Belum jelas apakah perjanjian baru itu berbeda dengan kesepakatan yang ada atau apakah juga mencakup keamanan bandara, yang merupakan masalah sensitif bagi Taliban yang pernah berperang selama beberapa dekade melawan pasukan NATO pimpinan Amerika Serikat.
Baca Juga:Profil Sheikh Mohamed bin Zayed, Presiden Uni Emirat Arab Baru Gantikan Kakaknya yang Wafat
Taliban menegaskan mereka tidak ingin ada pasukan internasional kembali berada di Afghanistan.

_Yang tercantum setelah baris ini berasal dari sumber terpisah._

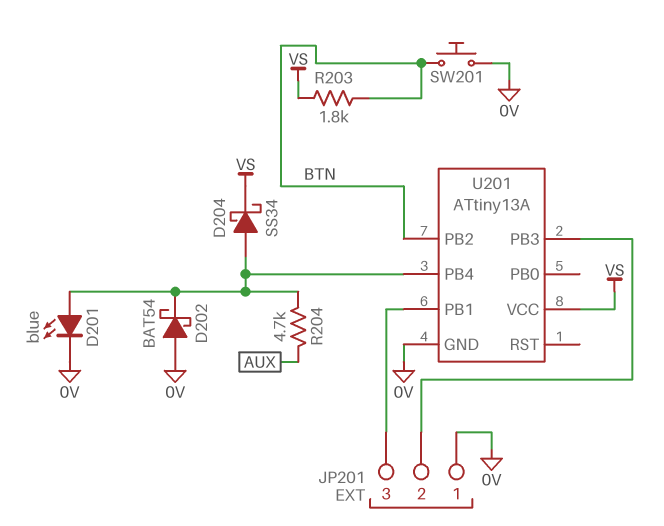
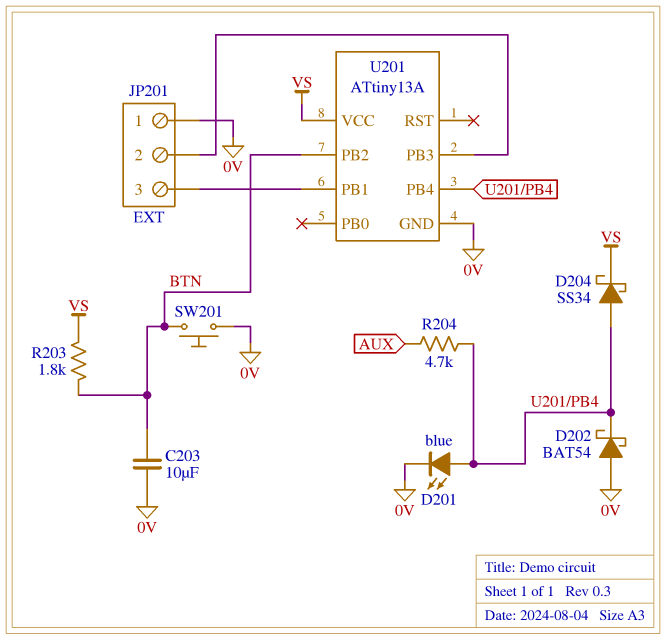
C203: none -> 10uF (0V, BTN)

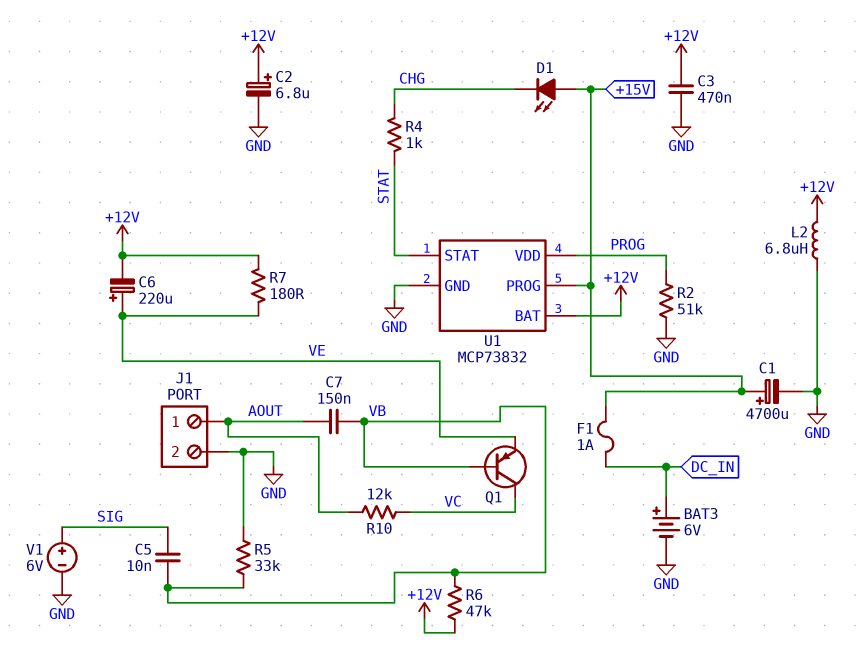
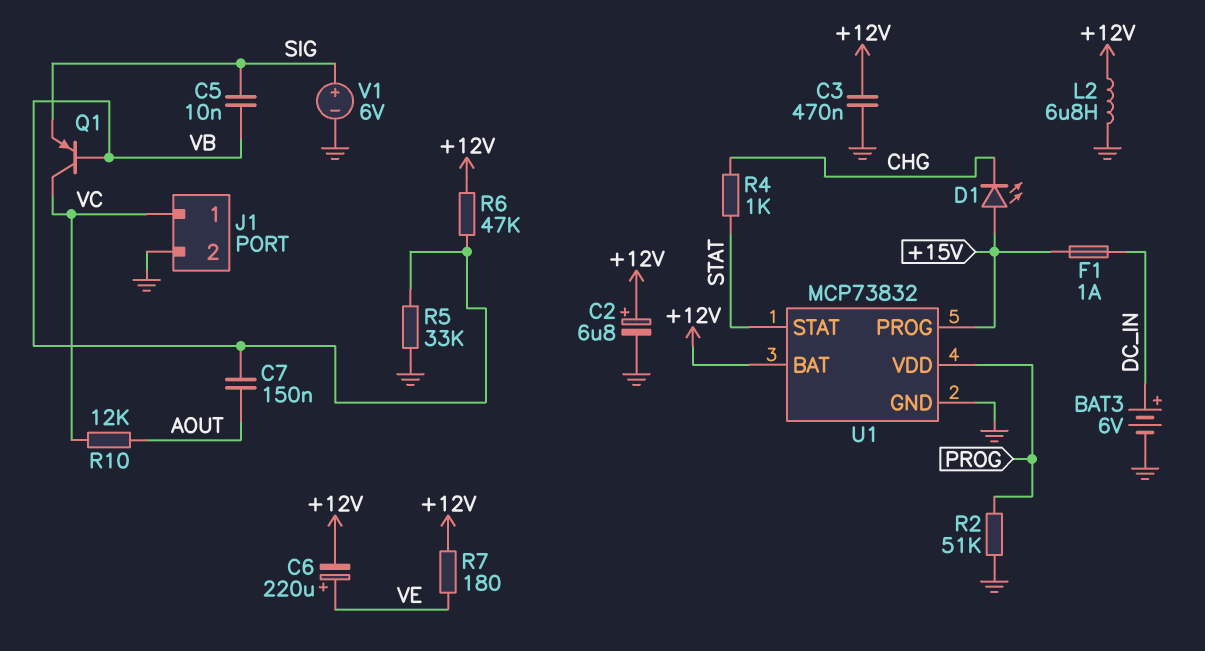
C1: 4700uF (plus +15V, minus GND) -> none
J1 pin 1: AOUT -> VC
Q1: PNP (B VB, C VC, E VE) -> PNP (B VB, C VC, E SIG)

Seorang sumber mengatakan kepada Reuters bahwa titik sulit dalam negosiasi dengan Qatar adalah syarat dari Doha bahwa personel keamanan Qatar harus hadir di bandara.
Qatar dan Turki telah mengirim tim teknis sementara untuk membantu operasi dan keamanan bandara setelah Taliban mengambil alih Afghanistan pada Agustus tahun lalu, ketika pasukan asing ditarik keluar dari negara itu.
Pembicaraan mengenai pengelolaan bandara itu menunjukkan bahwa sejumlah negara berusaha menegaskan pengaruh mereka di Afghanistan, bahkan ketika pemerintah Taliban tidak diakui secara resmi oleh negara mana pun.
UAE ingin melawan pengaruh diplomatik yang dinikmati Qatar di sana, kata seorang sumber kepada Reuters tahun lalu saat pembicaraan dimulai.
Baca Juga:Profil Presiden Uni Emirat Arab: Kekayaan Hampir US$1 Triliun, Naikkan Gaji Pekerja 2 Kali Lipat
Hubungan Qatar dan UAE renggang selama bertahun-tahun karena bersaing mendapatkan pengaruh di kawasan. [ANTARA]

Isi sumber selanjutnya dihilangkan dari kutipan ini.